Rimane da aggiungere che il lavoro di ricerca globale sulla deportazione degli ebrei dall’Italia si presenta molto complesso, perché soltanto poche delle liste di trasporto (Transportlísten) dal luogo di raccolta italiano al lager, stilate a cura della Gestapo, sono arrivate fino a noi. Sappiamo peraltro che esse furono composte in parecchie copie, tanto più se possiamo estendere all’Italia il caso francese, dove secondo quanto dice lo stesso responsabile dell’ufficio antiebraico a Parigi, Theo Dannecher, gli elenchi erano compilati in quattro copie, una delle quali doveva rimanere negli archivi della Gestapo dei paese di partenza…
In mancanza della maggioranza di queste liste – e il caso francese di ritrovamento dell’intero archivio della Gestapo di avenue Foch a Parigi è del tutto straordinario -, la ricerca italiana è partita giocoforza da un piano di microstoria.

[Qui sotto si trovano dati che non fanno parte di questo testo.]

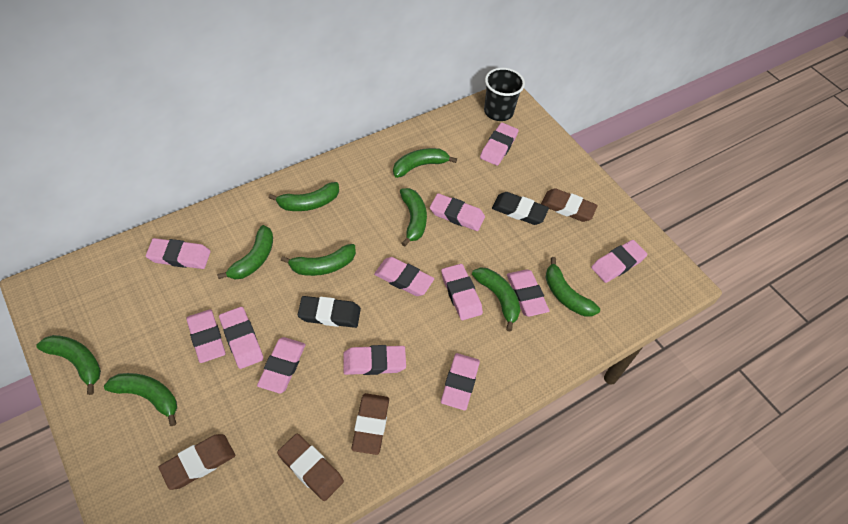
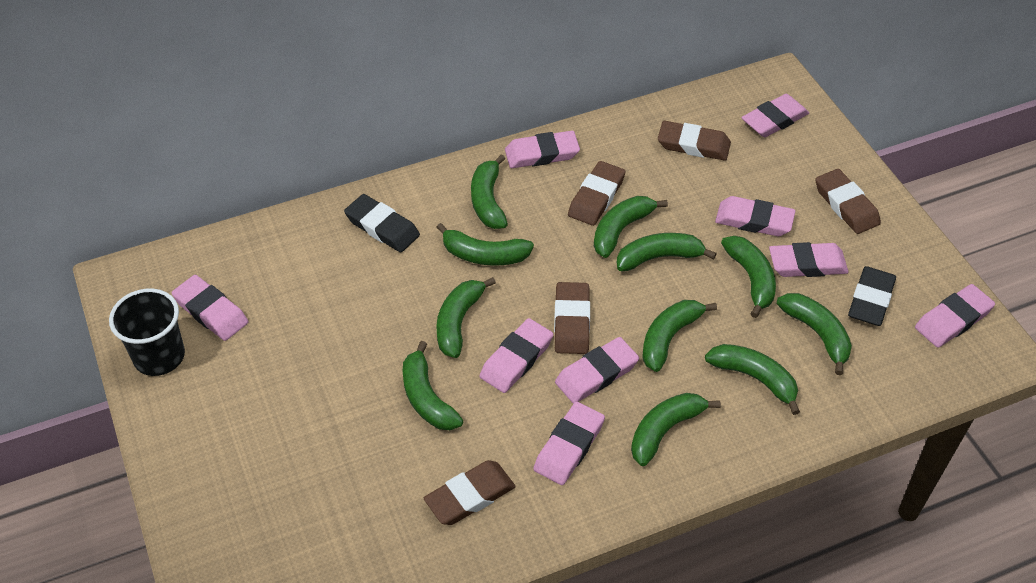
brown eraser: 4 -> 5
green banana: 9 -> 11
pink eraser: 12 -> 9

Si è trattato inizialmente di raccogliere migliaia di storie individuali, che sono rimaste parallele fino a che non le si è sistematizzate in un insieme coerente di coordinate spazio temporali e confrontate con le fonti ufficiali che si sono contemporaneamente ricercate in tutta Europa.
Tra il copiosissimo materiale raccolto, è da citare, come particolarmente importante, la lista dei trasporti che l’ex deportato addetto all’infermeria del campo quarantena di Birkenau, l’austriaco dottor Otto Wolken riuscì a registrare e a salvare dalla distruzione. In tale lista, che va proprio dal 24 ottobre 1943 al 3 novembre 1944, compaiono anche convogli provenienti dall’Italia, con le prime sommarie statistiche sul numero degli immatricolati e dei gasati. Benché l’elenco si riferisca solo agli uomini e non alle donne, che trascorrevano la quarantena in un altro blocco, e risenta dell’incompletezza tipica di un documento semiclandestino, esso è senz’altro per noi fondamentale, così come lo è il registro dei movimenti degli ammalati nell’ospedale del campo di Auschwitz III (Monowitz), dal luglio 1943 al luglio 1944, fortunosaniente ritrovato nel 1947, nel contesto delle ricerche per il processo contro Rudolph Höss celebrato a Cracovia.
Il bilancio della deportazione ebraica italiana, provvisono perché la ricerca è ancora in corso, è di 8.613 vittime.